Photo courtesy of lerablog.org

Advertising conflicting with journalism ethics is less of an issue in America, where newspapers are quickly dying because of Internet and social media coverage. American newspapers typically make more revenue from circulation than advertising. The opposite is true in some foreign countries. For example, in East Africa where the Internet is expensive, newspapers, and subsequently advertising, are growing. So media outlets are using advertising to survive.

In America, advertising revenue fell 6 percent in 2012 and will continue to fall. But in places like Kenya, advertising is on the rise. In 2011, 12 billion Kenyan shillings (about US $212 million) was spent on advertising. In 2012, 18 billion Kenyan shillings (about US$141 million) were spent on advertising. This is because small economies like Kenya only have a few big advertisers to rely on. In East Africa in particular, low literacy rates and limited competition feed this problem.
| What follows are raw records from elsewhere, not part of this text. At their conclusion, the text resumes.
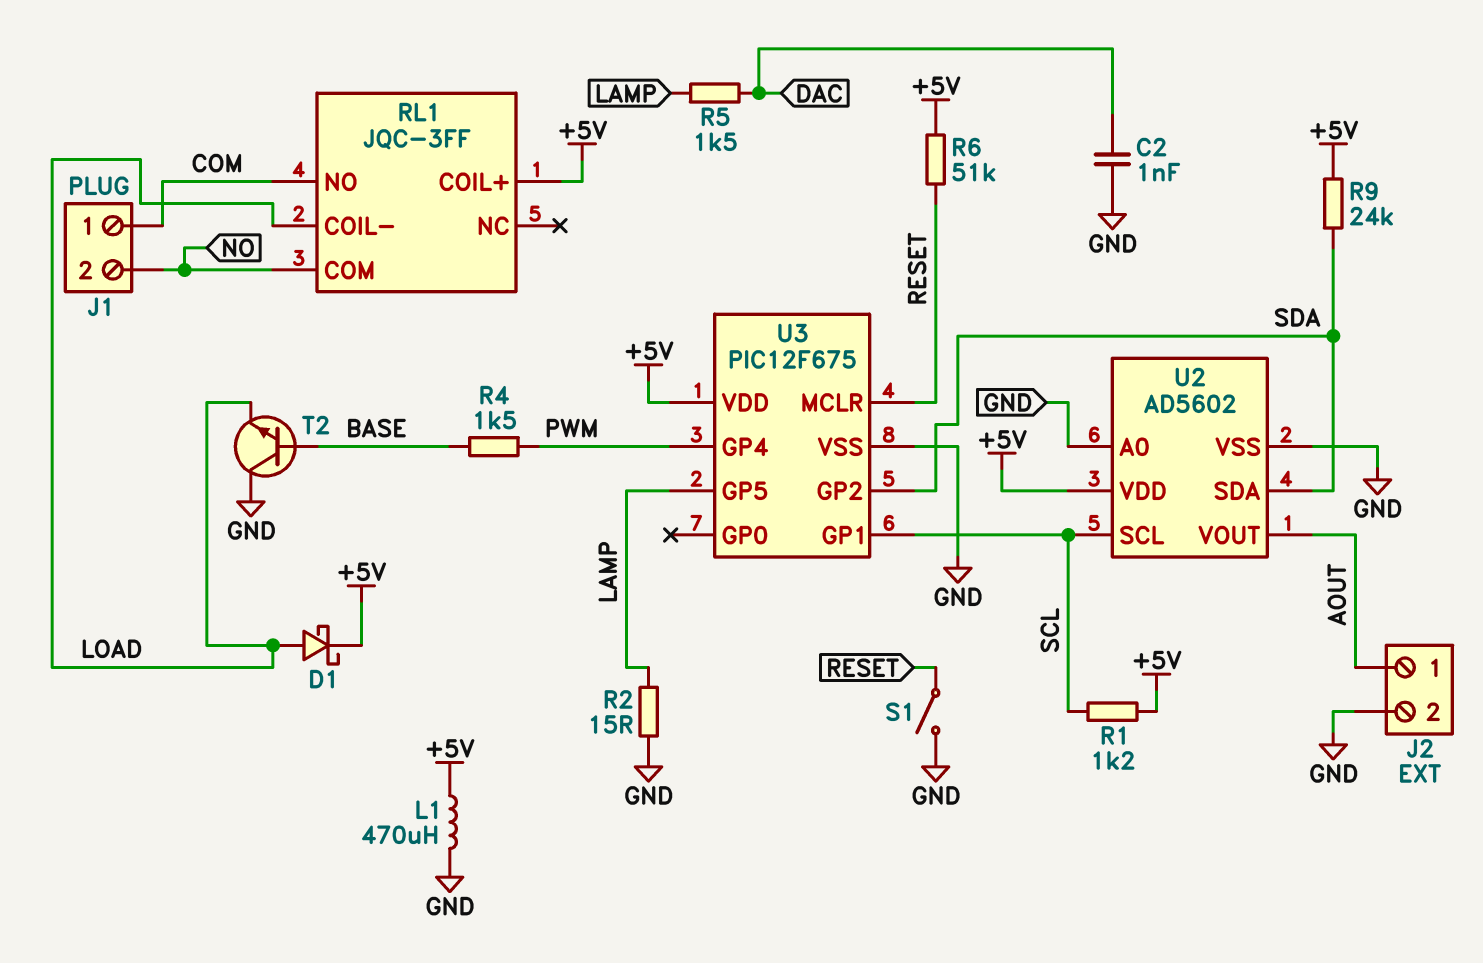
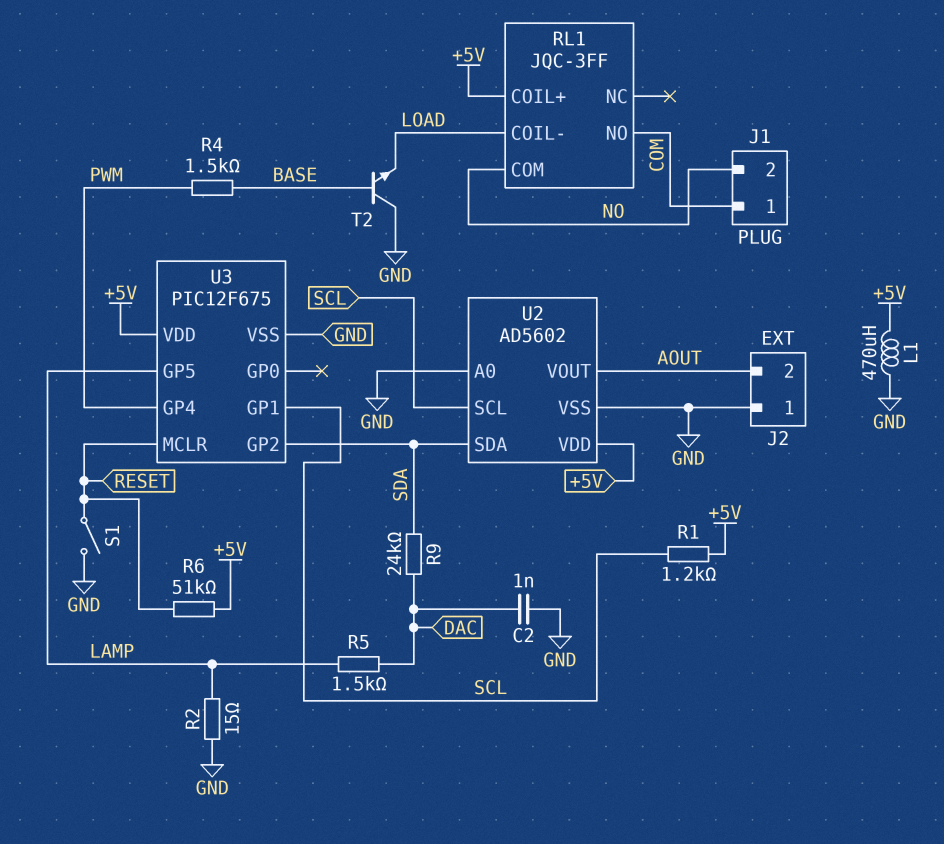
D1: schottky (A LOAD, K +5V) -> none
J2 pin 1: AOUT -> GND
J2 pin 2: GND -> AOUT
R9: 24k (+5V, SDA) -> 24k (DAC, SDA)

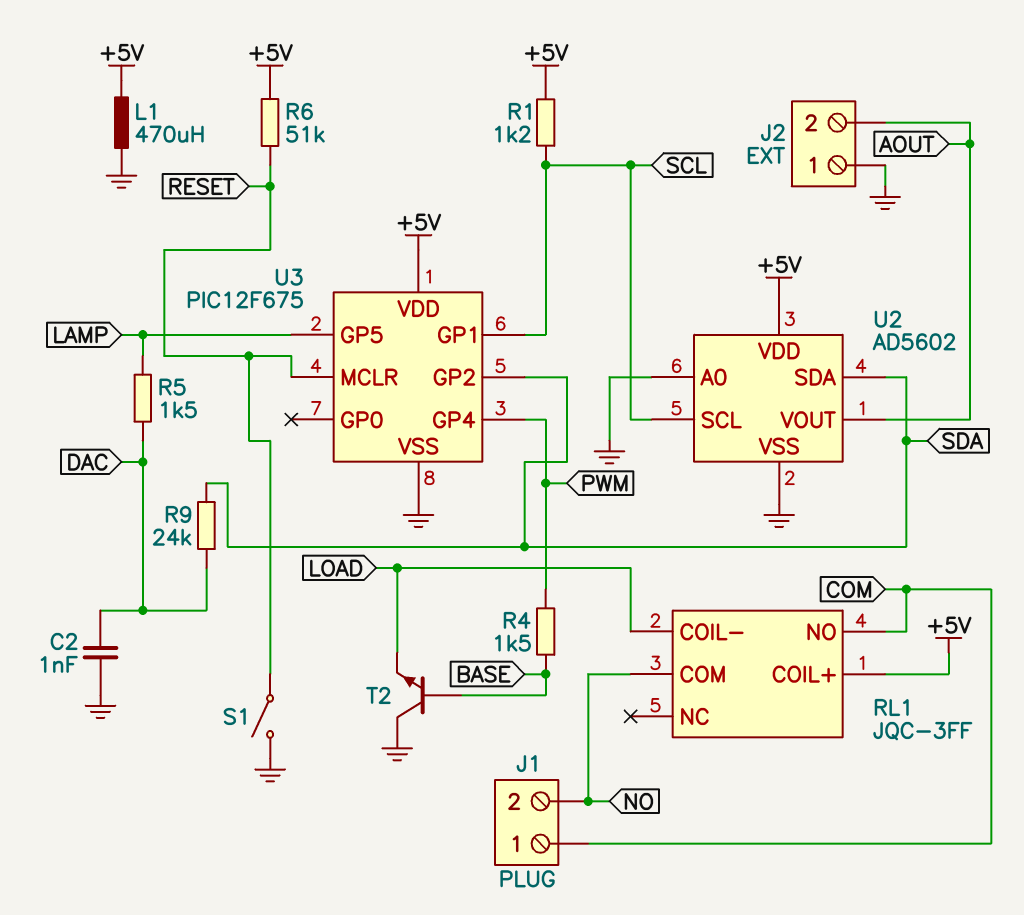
R2: 15 (GND, LAMP) -> none

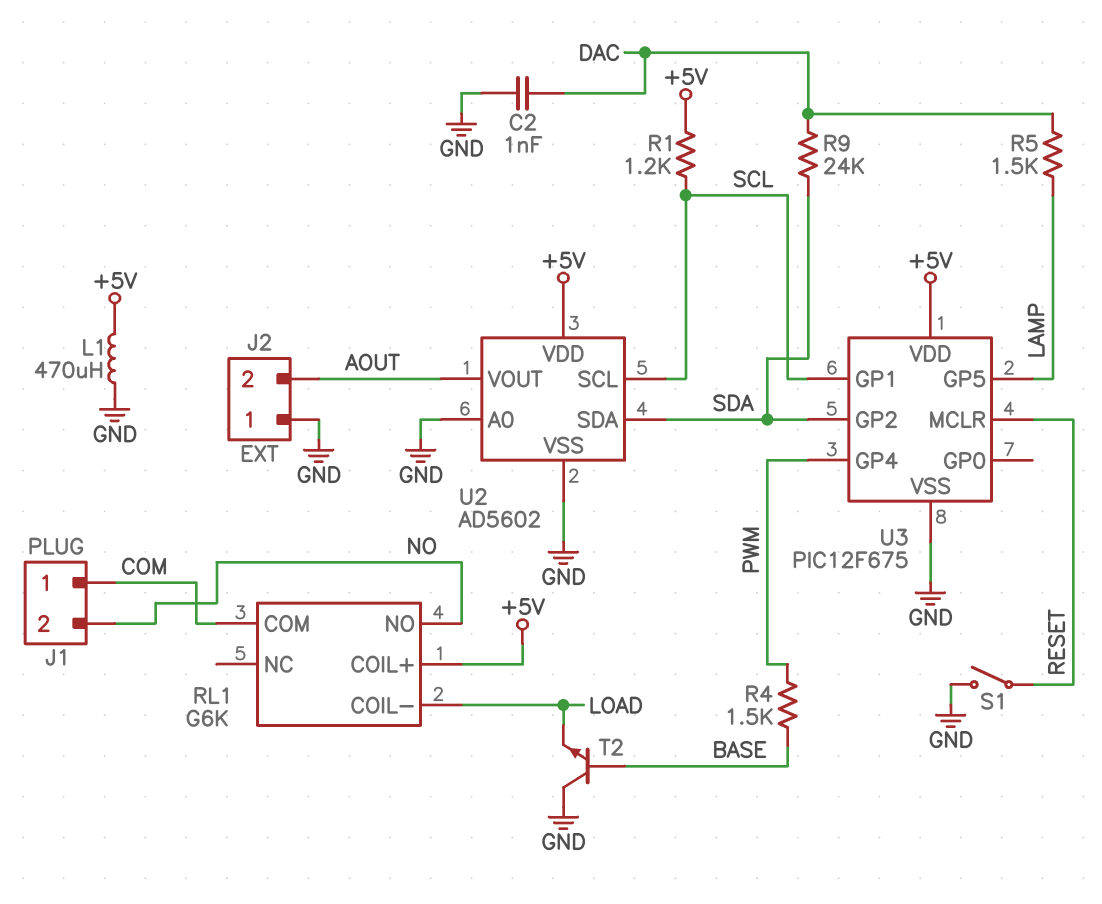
R6: 51k (+5V, RESET) -> none
RL1: JQC-3FF -> G6K
RL1 pin COM: NO -> COM
RL1 pin NO: COM -> NO

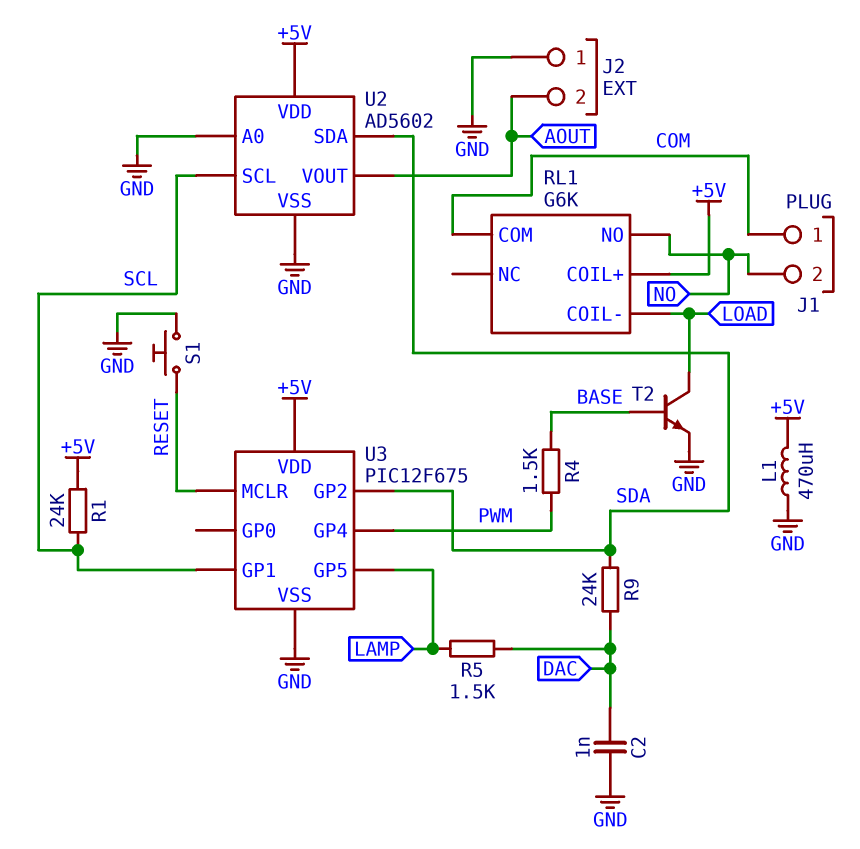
R1: 1.2k (+5V, SCL) -> 24k (+5V, SCL)
S1: switch (GND, RESET) -> button (GND, RESET)
T2: NPN (B BASE, C GND, E LOAD) -> NPN (B BASE, C LOAD, E GND)

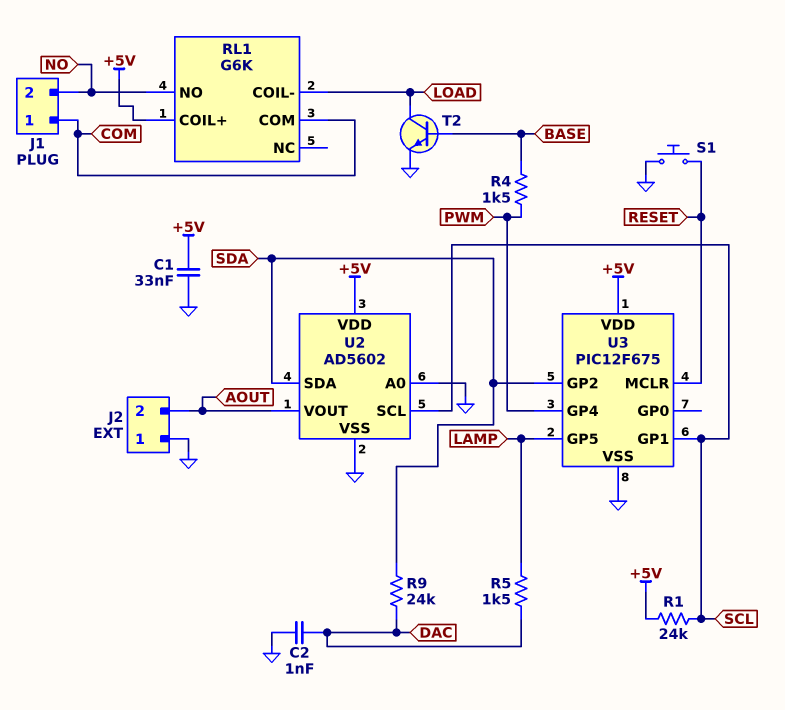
C1: none -> 33nF (+5V, GND)
L1: 470uH (+5V, GND) -> none

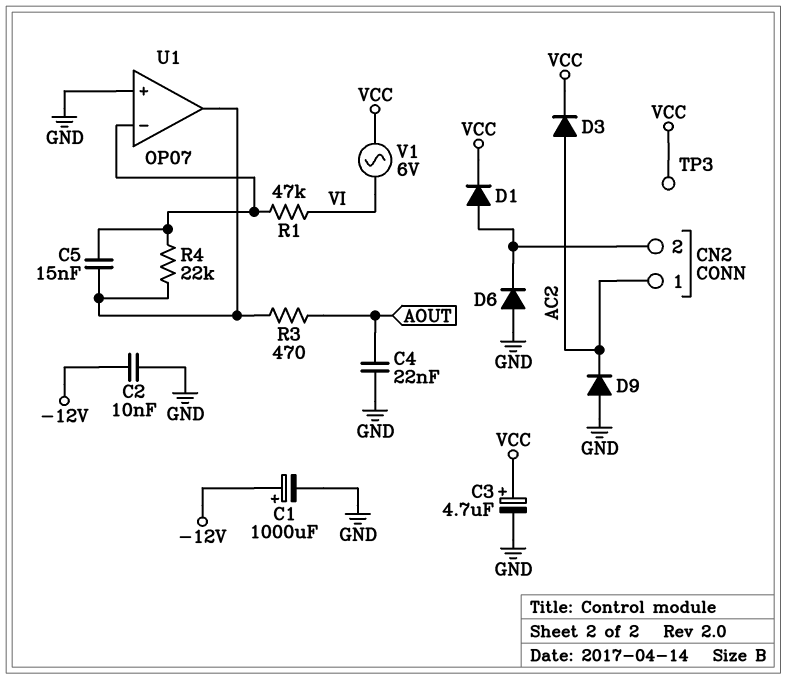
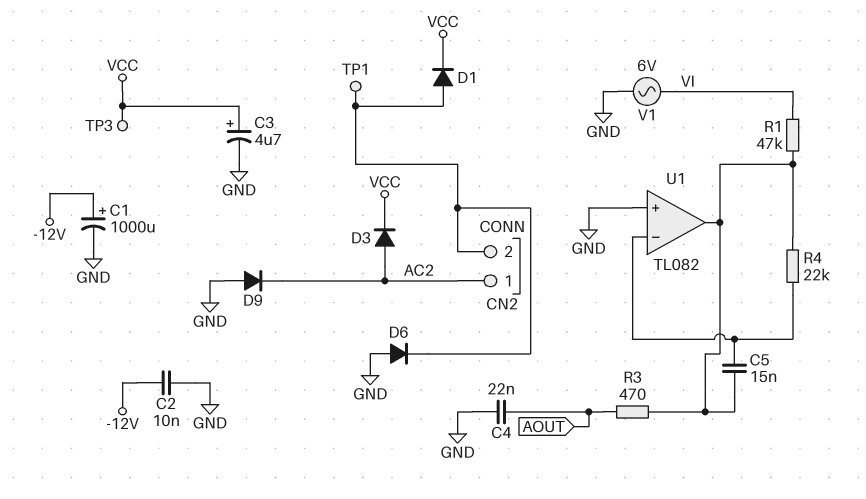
R1: 47k (U1/in-, VI) -> 47k (U1/out, VI)
TP1: none -> test point (CN2/2)
U1: OP07 -> TL082
V1: AC 6V (VCC, VI) -> AC 6V (GND, VI)

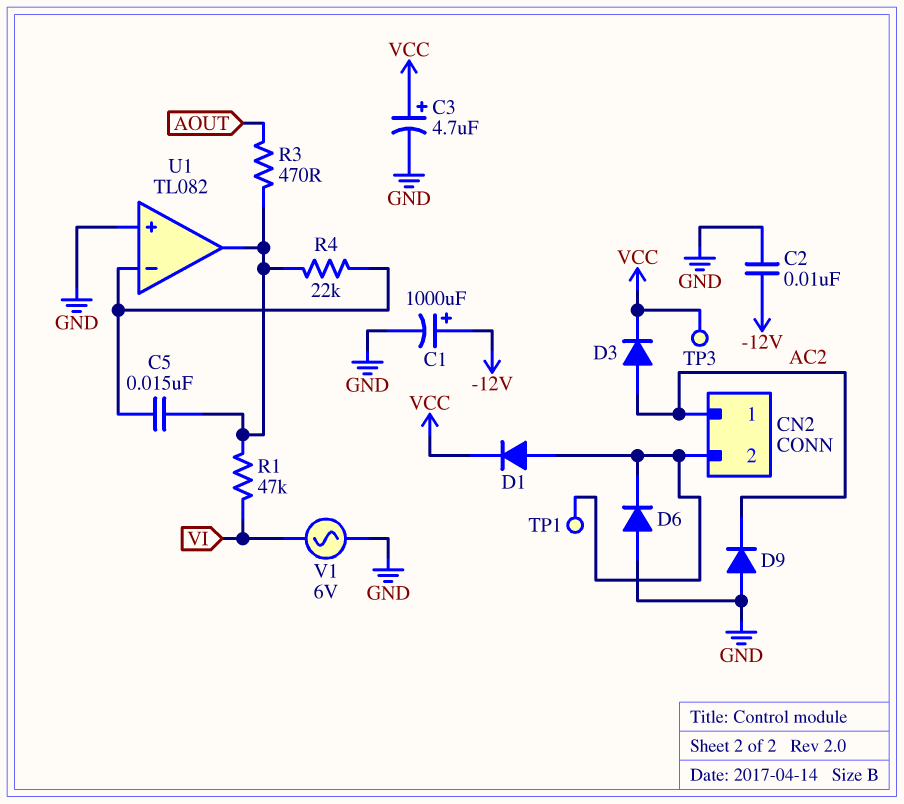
C4: 22nF (AOUT, GND) -> none

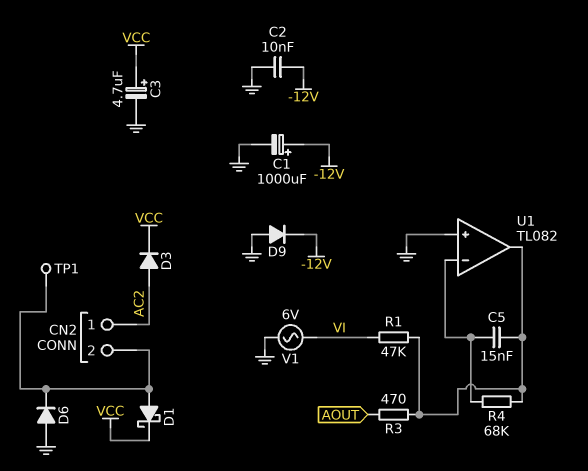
D1: diode (A CN2/2, K VCC) -> schottky (A CN2/2, K VCC)
D9: diode (A GND, K AC2) -> diode (A GND, K -12V)
R4: 22k (U1/in-, U1/out) -> 68k (U1/in-, U1/out)
TP3: test point (VCC) -> none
Kenyans reading election coverage

Photo courtesy of cpj.org

Another issue is that most media owners happen to be big business owners, specifically government affiliated persons. This is where self-censorship enters. For example, South Sudan’s press heavily relies on the United Nations and nongovernmental organizations for revenue. So when a reporter covers these organizations activities, the editor tells the reporter to frame the story positively. The media hopes to get more financial support and advertisements by not covering any negative news about the organization.

Many newspapers in foreign countries were created specifically to make profit-not to seek truth and report it, according to Harun Mwangi, chief executive of the statutory regulator Media Council of Kenya. In fact, many media companies want their staff to obtain business degrees instead of journalism degrees. “They only focus on issues of public concern in the media as long as it bears profits,” Mwangi said.


Photo courtesy of rwandaspeaks.com

Newspapers will continue to grow in places like East Africa where advertising reigns over aggressive reporting. It seems almost inevitable to reverse many international media’s reliance on advertising instead of truthful storytelling where advertising is scarce and Internet news coverage is not affordable.

For the full chapter, visit cpj.org.

Reviewed by Evaldas Labanauskas

2 Comments on “Tainting the news: Moneymaking vs. Newsmaking”

  1. This is true even in West Africa. I worked for the Vanguard Newspaper, which used to be one of Liberia’s objective and uncompromising Newspaper until it folded up due to the type of back-door soft censorship generally invisible to the public described here. Since the newspaper would not yield to influence to sweeten and corrupt our news coverage, later threats to lose lucrative ads; which was after even the then Interim President Gyude Bryant had invited our Editor in Chief to talk him into the newspaper shifting to a less critical editorial stance and had failed, it suffered censorship of all different manners and folded up.

  2. Tamara,
    Great piece. I think many developing countries have the similar situation in media outlets. For example, in Nepal very few media outlets are created to seek truth and report it. Many media outlets only focus on fulfilling their business interest instead of storytelling.